Shafia’s multicultural approach is rooted in her own history. Her mother is American with Eastern European Jewish ancestry, and her father is an Iranian Muslim who immigrated to the United States in 1961. “My mom wanted my sister and me to be raised Jewish, but my dad absolutely did not,” she said. This familial dissonance made it challenging for Shafia to connect with her parents, or fully embrace either side of her identity. Except through food.

Growing up in the 1970s, Shafia writes that their family meals were punctuated by “an otherworldly Persian element in the form of red eggplant stew spiced with pomegranate molasses, fluffy saffron rice, and succulent lamb kebabs pulled from metal skewers.”

In her late 20s, while working as a professional cook in San Francisco, Shafia began to embrace the creative and personal potential of exploring her father’s culinary heritage. Already an advocate of healthy, produce-centered cooking (her first book is called “Lucid Food: Cooking for an Eco-Conscious Life”), Persian cuisine’s emphasis on fresh herbs, tangy yogurt, beans, fish and fragrant spices was a compelling fit. The connection would also uncover for her a rich and unexpected family life.

Traveling to Iran for culinary research proved unfeasible, so Shafia went instead to Los Angeles, where much of her father’s extended family lives. “I have this huge tribe of Iranian cousins out there that I did not really understand,” she said. Once she arrived, these aunts, uncles and cousins opened their kitchens, sharing dishes like baghali polo (rice with fava beans and dill), stories and elaborate family feasts. Unlike Shafia, who today identifies as culturally Jewish, her father’s family is Muslim. But they welcomed her all the same. “The essence of this book comes from my extended family, who taught me as much about generosity as they did about food,” Shafia writes in the book’s acknowledgements.

Soffer and Shafia’s approaches to sharing the food and stories of Iraq and Iran differ significantly. But, collectively, their books explore, through prose or recipes, the feeding we do when we cook for and eat with those we love. And more importantly, they illuminate the feeding we can do simply by being there.

Leah Koenig writes a monthly column on food. Contact her at ingredients@forward.com.

Sara Remington

Whole Roasted Fish with Oranges and Saffron

Reprinted with permission from ‘The New Persian Kitchen’ by Louisa Shafia.

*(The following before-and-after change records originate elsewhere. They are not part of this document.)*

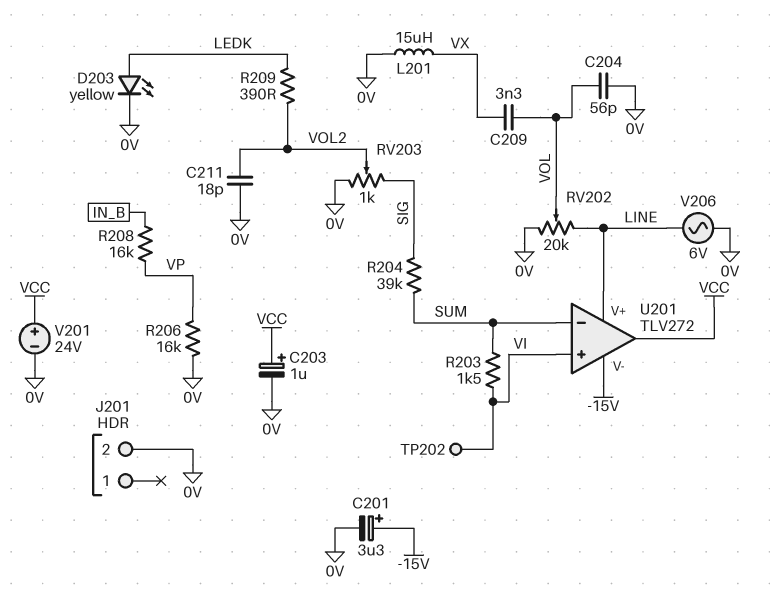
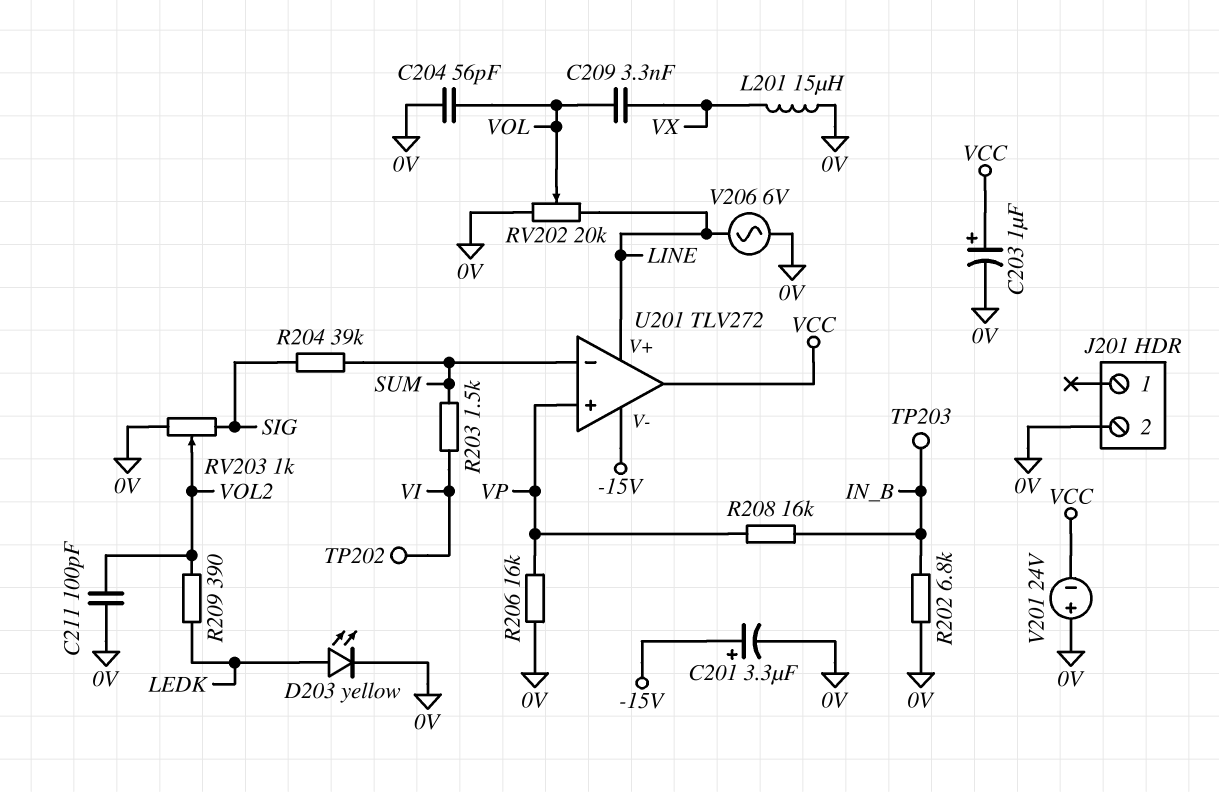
C211: 18pF (0V, VOL2) -> 100pF (0V, VOL2)
R202: none -> 6.8k (0V, IN_B)
TP203: none -> test point (IN_B)
U201 pin in+: VI -> VP
V201: 24V (plus VCC, minus 0V) -> 24V (plus 0V, minus VCC)

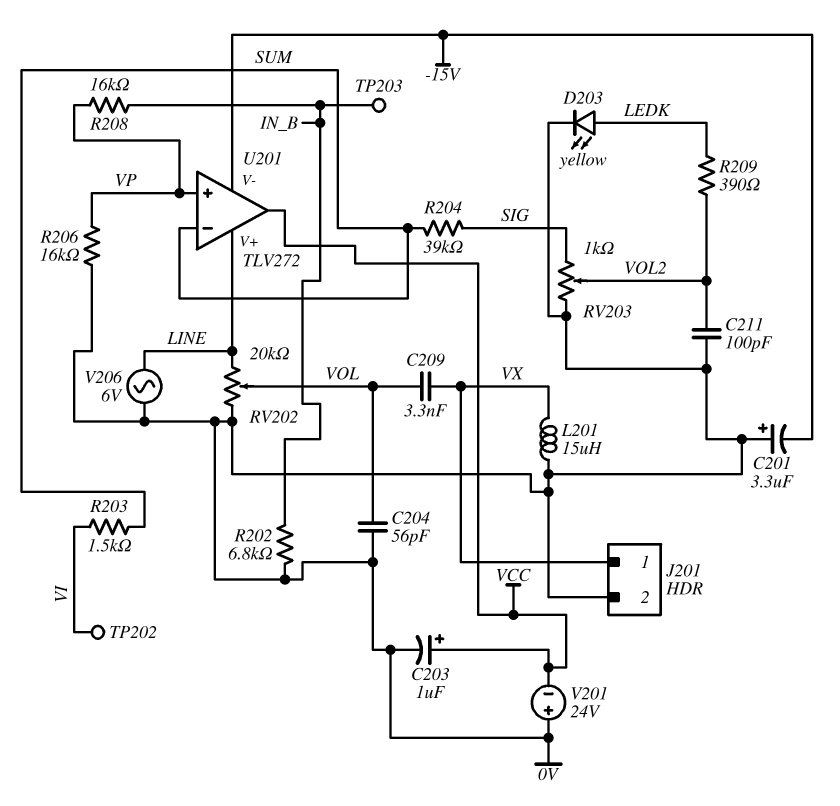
C201: 3.3uF (plus -15V, minus 0V) -> 3.3uF (plus 0V, minus -15V)
J201 pin 1: none -> VX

In the marinade for this dish, the mix of different citrus juices mimics the flavor of sour oranges, a favorite ingredient in Persian cooking. Use a mandolin to cut the thin orange slices that cover the fish.

Serves 4

1 tablespoon grated Meyer lemon zest
¼ cup plus 2 tablespoons each of freshly squeezed Meyer lemon, orange and lime juice
1 two-pound red snapper, cod, haddock, or sea bass, cleaned and butterflied
Sea salt and freshly ground black pepper
3 tablespoons grapeseed oil
3 cloves garlic, minced
3 small oranges, sliced 1⁄8-inch thick
½ teaspoon saffron, ground and steeped in 1 tablespoon hot water
2 tablespoons extra-virgin olive oil.

1) Preheat the oven to 400 degrees and grease a baking sheet.

2) In a bowl, whisk the lemon zest and juice with the orange juice and lime juice.

3) Rub the fish inside and out with salt and pepper and 2 tablespoons of the grapeseed oil. Spread the garlic on the inside of the fish.

4) Open the fish and lay a few orange slices inside, then press closed.

5) With a sharp knife, make several slits in the top of the fish, without completely slicing through.

6) Drizzle a few tablespoons of the citrus juice over the fish, and cover it from head to tail with the remaining orange slices. Spoon the remaining 1 tablespoon of grapeseed oil on top and season with salt.

7) Bake until the fish flakes easily with a fork, about 35 minutes.

8) Heat the remaining citrus juice in a small skillet over medium-high heat until bubbling and reduced by half.

9) Turn off the heat and whisk in the saffron and olive oil. Serve fish warm, topped with the citrus sauce.